The International Olympics Committee (IOC) has declared a ban on brands who are not official sponsors of Rio 2016 from tweeting about the games.
Under Rule 40 of the Olympic Charter, only named sponsors are allowed to use images, hashtags or even seemingly innocuous terms relating to the Olympics in their tweets, or any form of advertising.
‘Glory’ is banned, so is ‘summer’, and ‘games’ is a big no-no. It’s quite a ‘challenge’ for sponsors and athletes to work around Rule 40 without a lot of ‘effort’, and it’s all becoming something of a ‘performance’. These words are also off-limits.
The rule kicked in on Wednesday 27th July and will remain in effect until Wednesday 24th August, three days after the closing ceremony.
The media are exempt, but any brand which is not an official sponsor, including charities, plus the athletes, coaches and officials are subject to the sanctions.
Some of the reasons laid out in the Charter include:
- To preserve the unique nature of the Olympic Games by preventing over-commercialisation.
- To allow the focus to remain on the athlete’s performance.
The first point is heavy with irony, as it is the ‘amateur’ nature of the Olympics which allows the IOC to make millions off the games while the athletes themselves lose out.
Point two is also erroneous as the focus is being put squarely on the ‘favoured’ brands.
However, it’s the third point that gets to the crux of the matter:
- To preserve sources of funding…
The big winners here are the official sponsors – Coca Cola and McDonald’s, but each pays an estimated £64million for the privilege.
Despite links to obesity, both brands remain, official sponsors, with Olympic chiefs arguing that both brands reflect the values of the Olympics by promoting active lifestyles to children through various initiatives.
Speaking to The Drum last month, Melinda May, head of marketing strategy and activation at the IOC, said: “McDonald’s and Coke are both about getting kids active, and they use the Olympics to empower youth, help them grow and mature and get active. And so we stand by these [companies] who help us spread a positive message.”
In fairness, both brands are long-time partners with Coca Cola has been a sponsor for just shy of 90 years, and McDonald’s for more than 40. There are other sponsors, such as Samsung and Visa, but none so prominent, nor so controversial.

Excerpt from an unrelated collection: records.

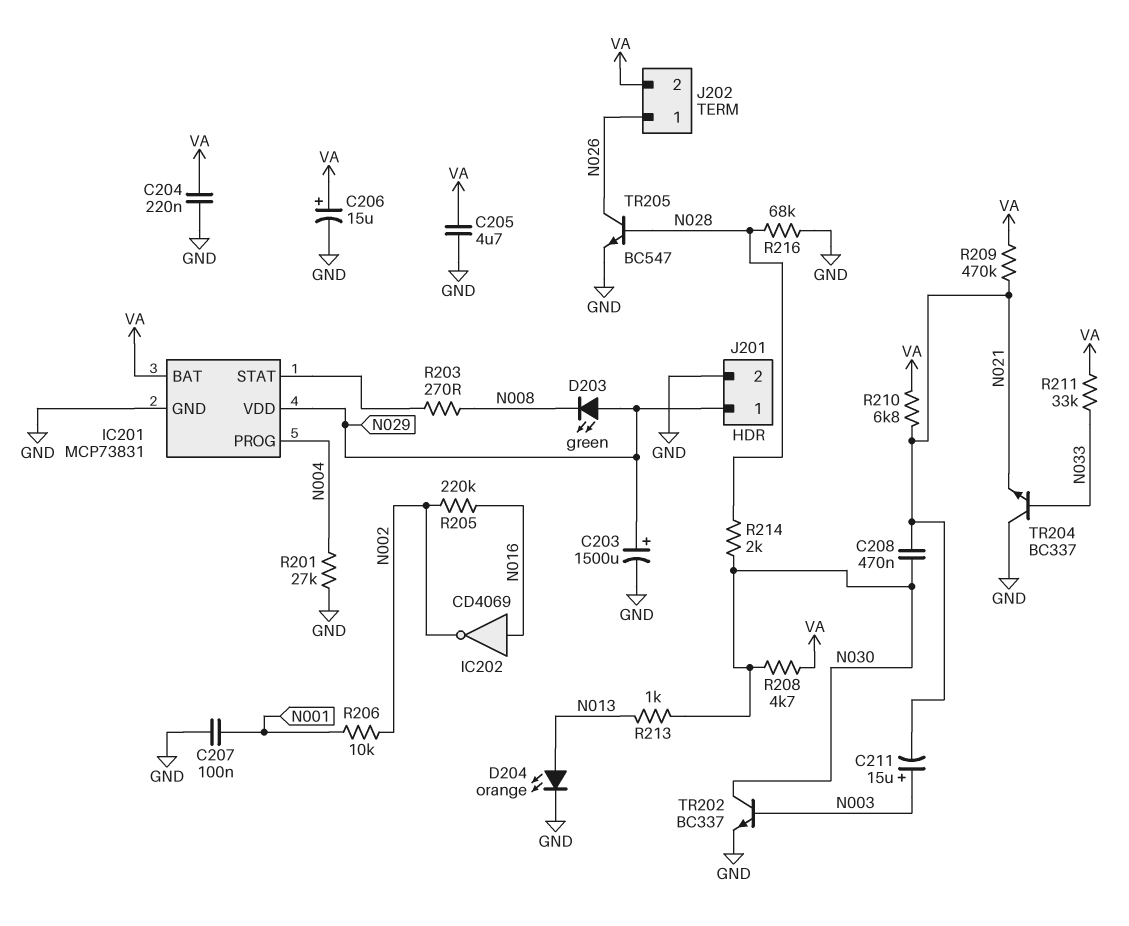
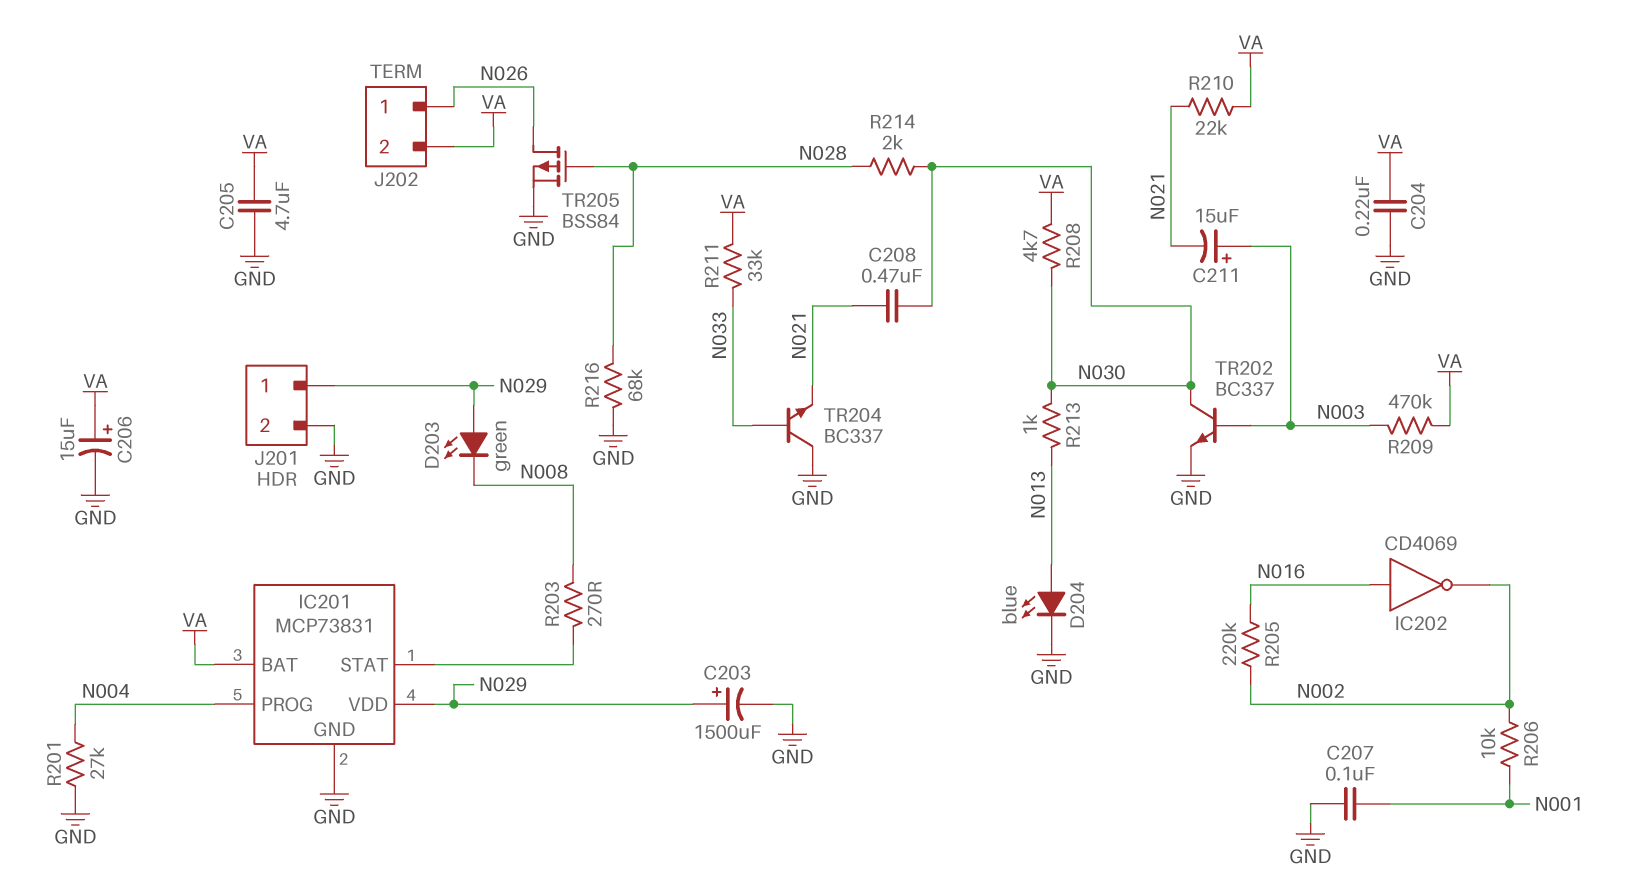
D204: LED orange (A N013, K GND) -> LED blue (A N013, K GND)
R209: 470k (N021, VA) -> 470k (N003, VA)
R210: 6.8k (N021, VA) -> 22k (N021, VA)
TR205: NPN BC547 (B N028, C N026, E GND) -> PMOS BSS84 (G N028, D N026, S GND)

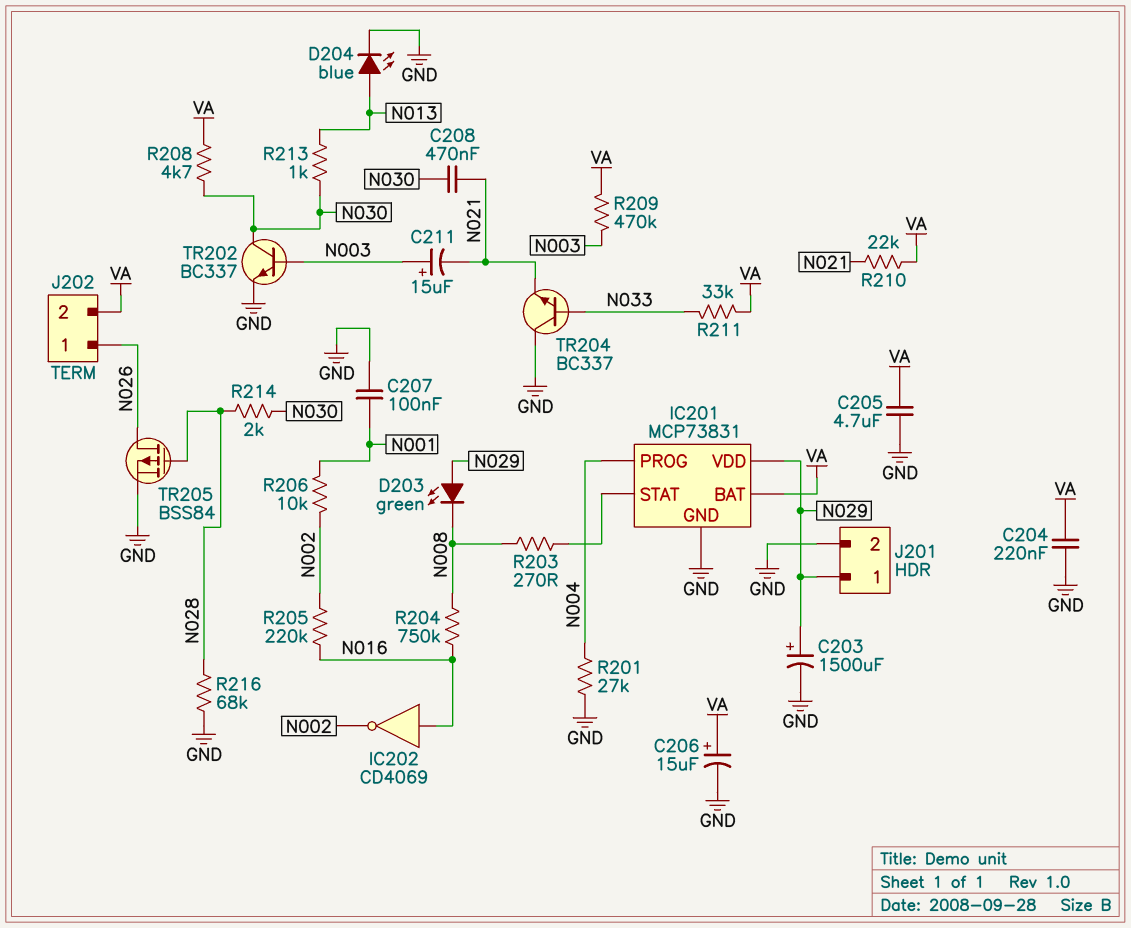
R204: none -> 750k (N008, N016)

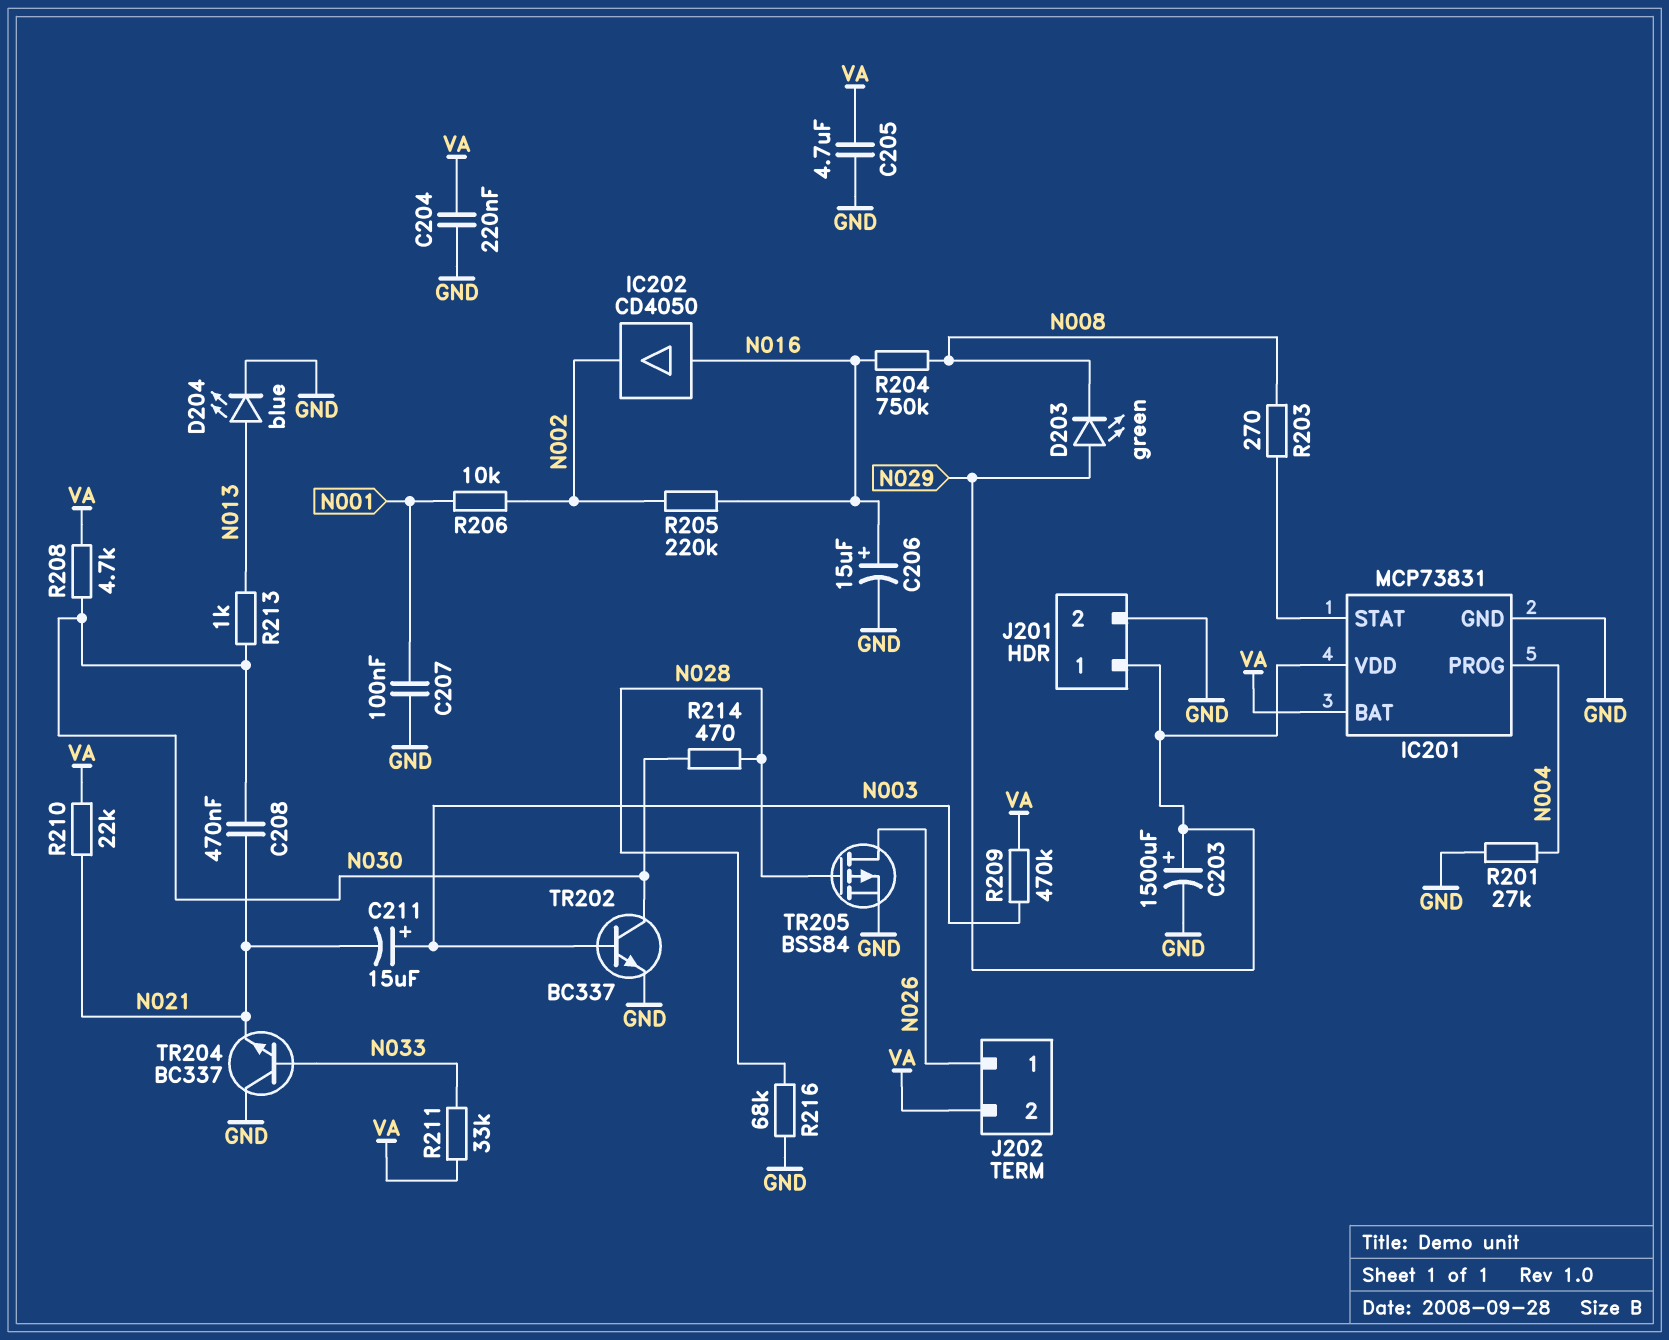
C206: 15uF (plus VA, minus GND) -> 15uF (plus N016, minus GND)
IC202: NOT CD4069 (in N016, out N002) -> buffer CD4050 (in N016, out N002)
R214: 2k (N028, N030) -> 470 (N028, N030)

All this means that the athletes competing aren’t allowed to thank their sponsors, many of whom will have supported (and funded) them throughout their careers.
And neither party is happy.
American 800m finalist Nick Symmonds is an active voice for athletes’ fairness and equality. He has twice auctioned off a section of his skin to a sponsor for a temporary tattoo of their logo. He also refused to sign the ‘athlete’s statement of conditions’, and tweeted a photo standing in front of a trainer-shaped bush bearing the logo of his then sponsors Nike while Rule 40 was in effect in 2012.
Closer to home, Team GB discus champion Jade Lally tweeted a good luck card saying: “How amazing is this! It’s for that thing ;) I’m doing this summer ;) in South America ;) #Rule40” When her tweet made BBC News, it was pointed out to her that ‘summer’ is also a banned word.
The ban has forced athletes and their sponsors to get creative with their marketing, and @rule40 – (outed as US sports brand Brooks) has produced a series of tweets, van billboards and ‘non rule-violating’ sportswear parodying the usual motivational slogans. Sentiments expressed include “it’s tough to shine in the middle of a (#rule40) blackout” and “good luck, you know who you are, on making it you know where”.
Still, their efforts are unlikely to make a lasting difference to the IOC’s guidelines.
A slightly different version of Rule 40 was in effect throughout London 2012, but most people forgot about it as soon as the Olympics were over.
This time around, there’s been more significant noise made, but against the Zika virus and the doping scandal, the outrage is unlikely to last beyond the closing ceremony. And while the official sponsors continue to spend millions for exclusivity, athletes and unofficial sponsors’ complaints are likely to fall on deaf ears.